Mr. Spinner concluded, “Performance Food Group delivered solid results in the first quarter of 2008, despite slower industry growth and higher fuel and food costs. We continue to focus on leveraging our scale and growing street sales. Our balance sheet remained very strong and free cash flow for the quarter was approximately $8.1 million. Based on the current economic environment and business trends and excluding merger-related costs and costs associated with the closing of our Magee, Mississippi broadline location, we continue to expect full year 2008 earnings per share diluted to be within the range we have previously disclosed.”
Performance Food Group announced on April 14, 2008 that a record date and special meeting date have been established for the Company’s shareholders to consider and vote on the proposal to approve the previously announced agreement and plan of merger.
Performance Food Group shareholders of record at the close of business on April 3, 2008 will be entitled to notice of the special meeting and to vote on the proposal. The special meeting is scheduled to be held Wednesday, May 14, 2008 at 9 a.m. (EDT) at Performance Food Group’s corporate offices located at 12500 West Creek Parkway, Richmond, Virginia.

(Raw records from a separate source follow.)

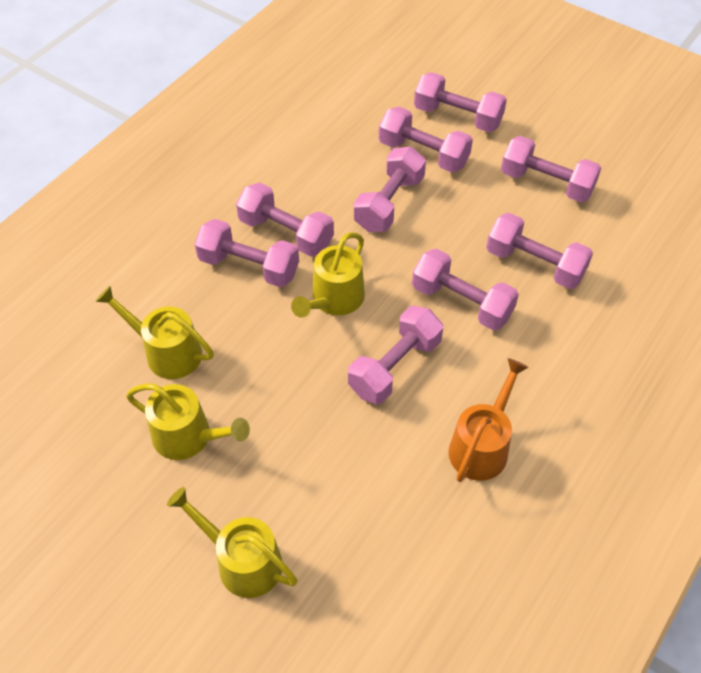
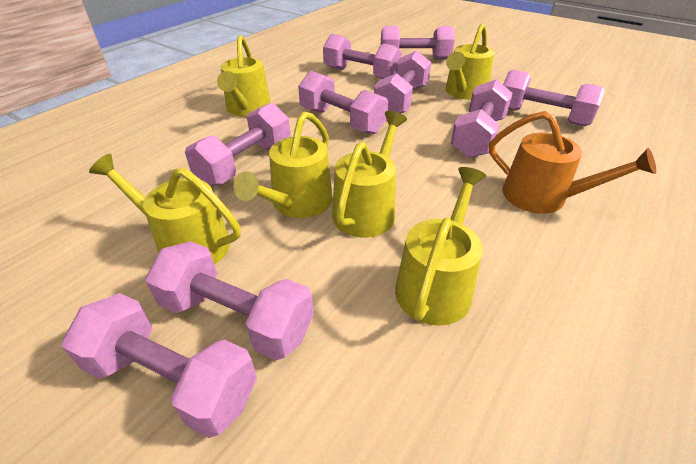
yellow watering can: 4 -> 6

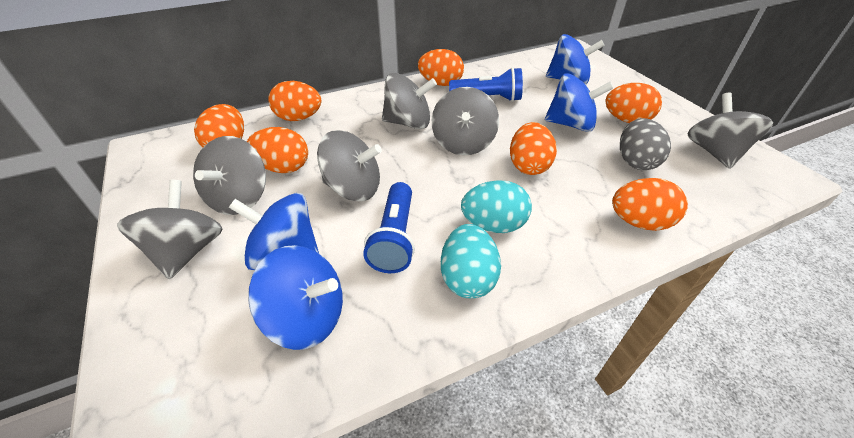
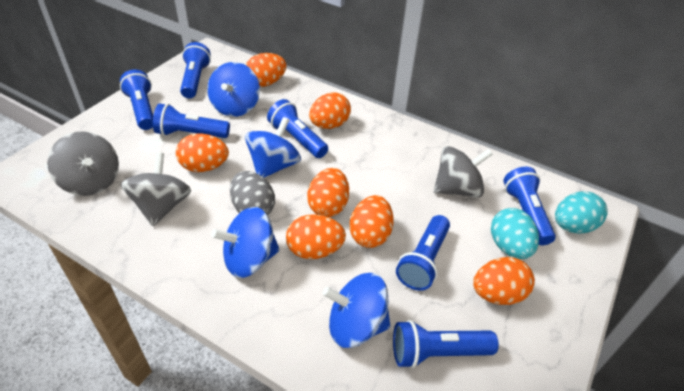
blue flashlight: 2 -> 7
grey spinning top: 6 -> 3

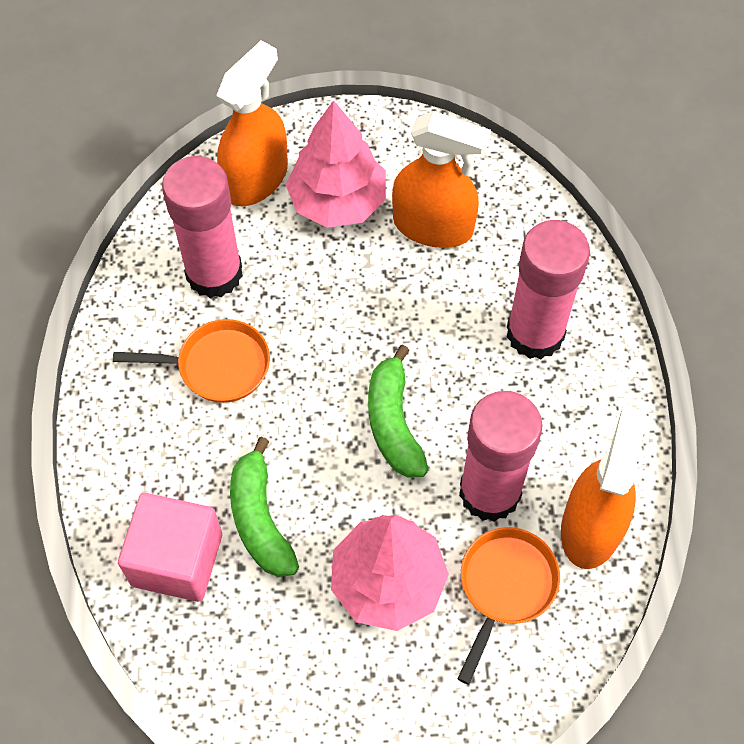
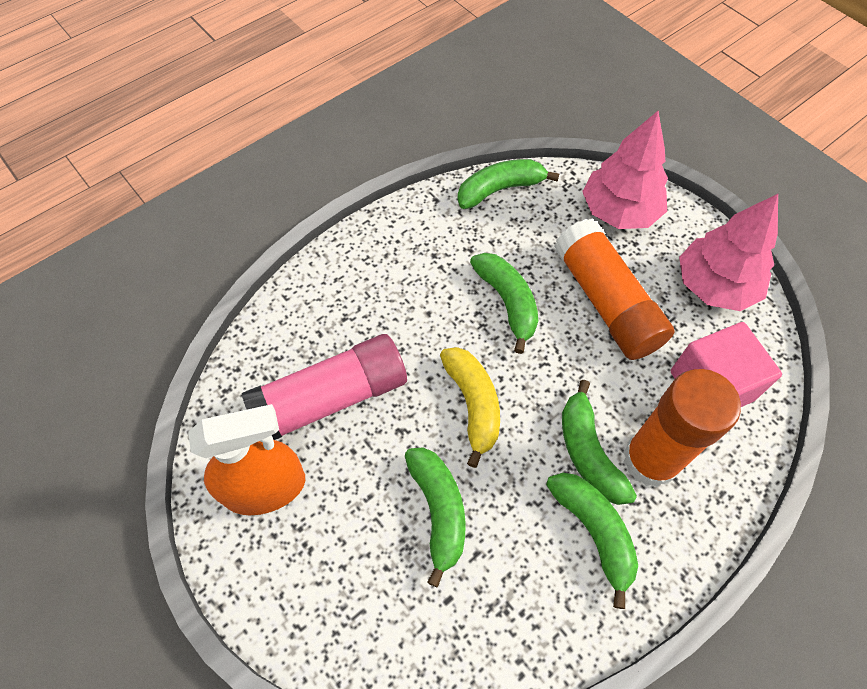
green banana: 2 -> 5
orange glue stick: 0 -> 2
orange pan: 2 -> 0
orange spray bottle: 3 -> 1
pink glue stick: 3 -> 1
yellow banana: 0 -> 1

Consummation of the merger is subject to receipt of approval from Performance Food Group’s shareholders, as well as satisfaction of other customary closing conditions, and the merger is expected to be completed by the end of the second quarter of 2008.
Performance Food Group markets and distributes more than 68,000 national and private label food and food-related products to over 41,000 restaurants, hotels, cafeterias, schools, healthcare facilities and other institutions. For more information on Performance Food Group, visitwww.pfgc.com.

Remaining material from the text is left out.